En varias ocasiones nos hemos preguntado por qué se insiste en decir que la soga siempre rompe por la parte más delgada. ¿No es eso lógico? ¿Quién pretendería que físicamente algo se rompa por la parte más fuerte? Para no quedarse atrás, la Junta Central Electoral acaba de ratificar esa constante ley física.
La soga, en este importante estamento gubernamental, acaba de romperse por la parte más débil. Como siempre, el pueblo resultó ser la pieza más afectada. La sección más frágil de la estructura y en consecuencia, la que se quebraría primero.
La flamante Junta Central Electoral acaba de anunciar que la OPREE (Oficinas del Registro Electoral en el Exterior) Que proveían servicios a los dominicanos de la diáspora, cierran sus puertas a partir del día 15 de Enero del presente año.
Agregan que con ese movimiento, esa institución se ahorraría ¡Ciento veinte millones de pesos! ¿Saben ustedes cuánto dinero esa misma Junta les adjudicó a los partidos políticos que terciaron en las pasadas elecciones? La friolera de RD$1,403,210,000.00 (Mil cuatrocientos tres millones doscientos diez mil pesos) . A cada uno de los tres grandes partidos políticos dominicanos les tocó RD$374,189,333.33 o sea, más de tres veces la cantidad que dice la JCE se ahorraría con la suspensión de los servicios en el exterior.
La población dominicana, toda, se maneja con un documento vencido hace ya varios años, porque la Junta Central Electoral no tiene los RD$500 millones que se necesitan para renovar y poner al día el carnet de identificación y electoral. Alegan que vienen arrastrando un déficit de RD$1200 millones de pesos.
Todas las soluciones que se han barajado hasta ahora, para suplir a la Junta Central Electoral de los fondos necesarios para efectuar su trabajo, van en detrimento del pueblo dominicano. La primera fue la solicitud de un aumento al presupuesto, lo que implicaría reducir en otras áreas como salud, educación o seguridad ciudadana. Otra sería lo que ya están haciendo, cerrar oficinas.
No solo en el exterior sino también en el territorio nacional. La última y por eso no la menos importante, podría ser aumentar a la ciudadanía, el costo de los servicios que provee la Junta Central electoral, muchos de ellos gratis en la actualidad.

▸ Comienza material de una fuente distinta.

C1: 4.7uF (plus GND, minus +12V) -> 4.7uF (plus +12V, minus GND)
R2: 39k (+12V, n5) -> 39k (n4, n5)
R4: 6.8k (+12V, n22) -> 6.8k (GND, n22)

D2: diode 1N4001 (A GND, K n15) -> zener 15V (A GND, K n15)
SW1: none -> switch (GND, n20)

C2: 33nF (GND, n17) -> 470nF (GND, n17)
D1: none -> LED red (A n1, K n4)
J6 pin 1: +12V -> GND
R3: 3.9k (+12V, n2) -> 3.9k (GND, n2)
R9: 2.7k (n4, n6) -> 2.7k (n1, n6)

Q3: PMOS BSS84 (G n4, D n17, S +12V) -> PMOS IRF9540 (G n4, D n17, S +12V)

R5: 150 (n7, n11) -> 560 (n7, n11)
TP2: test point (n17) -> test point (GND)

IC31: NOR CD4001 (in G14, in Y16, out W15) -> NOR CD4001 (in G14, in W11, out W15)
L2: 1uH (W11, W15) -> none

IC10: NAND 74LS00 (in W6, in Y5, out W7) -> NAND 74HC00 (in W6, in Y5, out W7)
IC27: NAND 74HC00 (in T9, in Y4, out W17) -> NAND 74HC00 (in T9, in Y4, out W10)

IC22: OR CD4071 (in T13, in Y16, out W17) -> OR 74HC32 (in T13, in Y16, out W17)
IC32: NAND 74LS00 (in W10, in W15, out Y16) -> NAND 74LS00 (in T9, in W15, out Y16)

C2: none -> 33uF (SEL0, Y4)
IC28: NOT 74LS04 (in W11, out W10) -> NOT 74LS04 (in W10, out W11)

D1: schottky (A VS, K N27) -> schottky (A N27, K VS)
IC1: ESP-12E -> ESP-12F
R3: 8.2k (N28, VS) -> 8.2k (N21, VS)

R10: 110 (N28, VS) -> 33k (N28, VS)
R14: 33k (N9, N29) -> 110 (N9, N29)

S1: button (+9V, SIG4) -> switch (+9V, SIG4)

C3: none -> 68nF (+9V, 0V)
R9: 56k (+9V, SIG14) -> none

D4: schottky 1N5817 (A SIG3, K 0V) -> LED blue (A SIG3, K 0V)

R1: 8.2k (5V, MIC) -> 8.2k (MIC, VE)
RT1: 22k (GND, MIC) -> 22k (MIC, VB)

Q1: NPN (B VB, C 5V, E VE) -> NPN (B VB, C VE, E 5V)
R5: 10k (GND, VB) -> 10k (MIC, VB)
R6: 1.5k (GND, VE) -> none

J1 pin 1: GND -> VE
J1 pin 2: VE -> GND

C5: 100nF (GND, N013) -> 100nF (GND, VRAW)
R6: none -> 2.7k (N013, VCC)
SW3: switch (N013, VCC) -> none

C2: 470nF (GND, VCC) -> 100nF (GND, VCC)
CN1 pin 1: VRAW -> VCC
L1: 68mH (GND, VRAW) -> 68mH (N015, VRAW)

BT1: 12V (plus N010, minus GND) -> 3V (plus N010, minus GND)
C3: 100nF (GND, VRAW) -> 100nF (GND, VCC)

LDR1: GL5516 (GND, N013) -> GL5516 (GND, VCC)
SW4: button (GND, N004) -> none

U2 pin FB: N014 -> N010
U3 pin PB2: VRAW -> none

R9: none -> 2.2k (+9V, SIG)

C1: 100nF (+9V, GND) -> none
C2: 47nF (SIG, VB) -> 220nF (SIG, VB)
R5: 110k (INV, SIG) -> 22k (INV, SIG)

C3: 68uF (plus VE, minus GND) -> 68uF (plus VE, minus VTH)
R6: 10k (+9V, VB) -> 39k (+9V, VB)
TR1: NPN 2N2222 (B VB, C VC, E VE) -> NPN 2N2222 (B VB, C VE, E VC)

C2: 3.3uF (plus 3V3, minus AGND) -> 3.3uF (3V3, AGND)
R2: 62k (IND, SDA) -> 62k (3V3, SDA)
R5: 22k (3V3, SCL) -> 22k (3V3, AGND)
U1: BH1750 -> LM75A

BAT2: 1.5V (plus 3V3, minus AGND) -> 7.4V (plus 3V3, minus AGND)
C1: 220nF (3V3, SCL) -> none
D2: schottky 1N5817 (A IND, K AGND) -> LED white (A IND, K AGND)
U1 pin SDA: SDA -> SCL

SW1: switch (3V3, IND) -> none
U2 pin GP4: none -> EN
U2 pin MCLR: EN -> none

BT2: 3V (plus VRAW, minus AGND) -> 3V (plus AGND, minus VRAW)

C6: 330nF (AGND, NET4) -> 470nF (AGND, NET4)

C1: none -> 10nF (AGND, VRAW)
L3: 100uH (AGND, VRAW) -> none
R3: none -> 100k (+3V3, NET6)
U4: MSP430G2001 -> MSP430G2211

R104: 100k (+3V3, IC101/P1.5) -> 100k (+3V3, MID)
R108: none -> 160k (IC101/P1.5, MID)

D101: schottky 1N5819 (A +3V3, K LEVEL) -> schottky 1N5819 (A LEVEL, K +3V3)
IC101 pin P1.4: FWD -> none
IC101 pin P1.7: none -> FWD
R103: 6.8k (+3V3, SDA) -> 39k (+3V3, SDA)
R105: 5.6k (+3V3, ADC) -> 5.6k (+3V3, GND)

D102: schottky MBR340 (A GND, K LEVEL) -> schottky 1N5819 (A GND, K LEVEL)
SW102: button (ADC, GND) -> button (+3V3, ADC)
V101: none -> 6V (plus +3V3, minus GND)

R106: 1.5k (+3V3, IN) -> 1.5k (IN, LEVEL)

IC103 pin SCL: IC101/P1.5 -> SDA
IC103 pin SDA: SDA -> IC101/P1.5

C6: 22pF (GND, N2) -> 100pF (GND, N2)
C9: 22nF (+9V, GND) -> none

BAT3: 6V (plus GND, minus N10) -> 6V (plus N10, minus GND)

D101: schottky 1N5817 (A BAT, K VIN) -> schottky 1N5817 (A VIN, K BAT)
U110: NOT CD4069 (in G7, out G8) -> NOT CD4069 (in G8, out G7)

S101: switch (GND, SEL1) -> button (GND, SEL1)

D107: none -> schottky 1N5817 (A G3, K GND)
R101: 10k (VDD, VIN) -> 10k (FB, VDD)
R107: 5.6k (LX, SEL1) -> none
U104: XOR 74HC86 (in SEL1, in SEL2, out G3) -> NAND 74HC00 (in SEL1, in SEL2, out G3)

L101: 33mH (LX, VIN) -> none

Nuestra pregunta tonta: ¿Se le ha ocurrido a algún funcionario de la Junta solicitar que se legisle en el sentido de eliminar la innecesaria y aberrante dádiva gubernamental a los partidos políticos? Sugerimos, para dotar a la JCE del dinero que necesita para realizar con eficiencia sus operaciones, se le solicite al superior gobierno, suspender definitivamente este otro barrilito o cofrecito a los eternos vividores del erario púbico. Desde luego, con la siguiente advertencia: Favor de hacerlo con mucho tacto, mucho sigilo, pues tenemos el temor de que el pueblo, al enterarse de que le van a quitar esa boronita a sus líderes políticos, se tiren a las calles a protestar lo que podría desencadenar en una poblada de impredecibles consecuencias.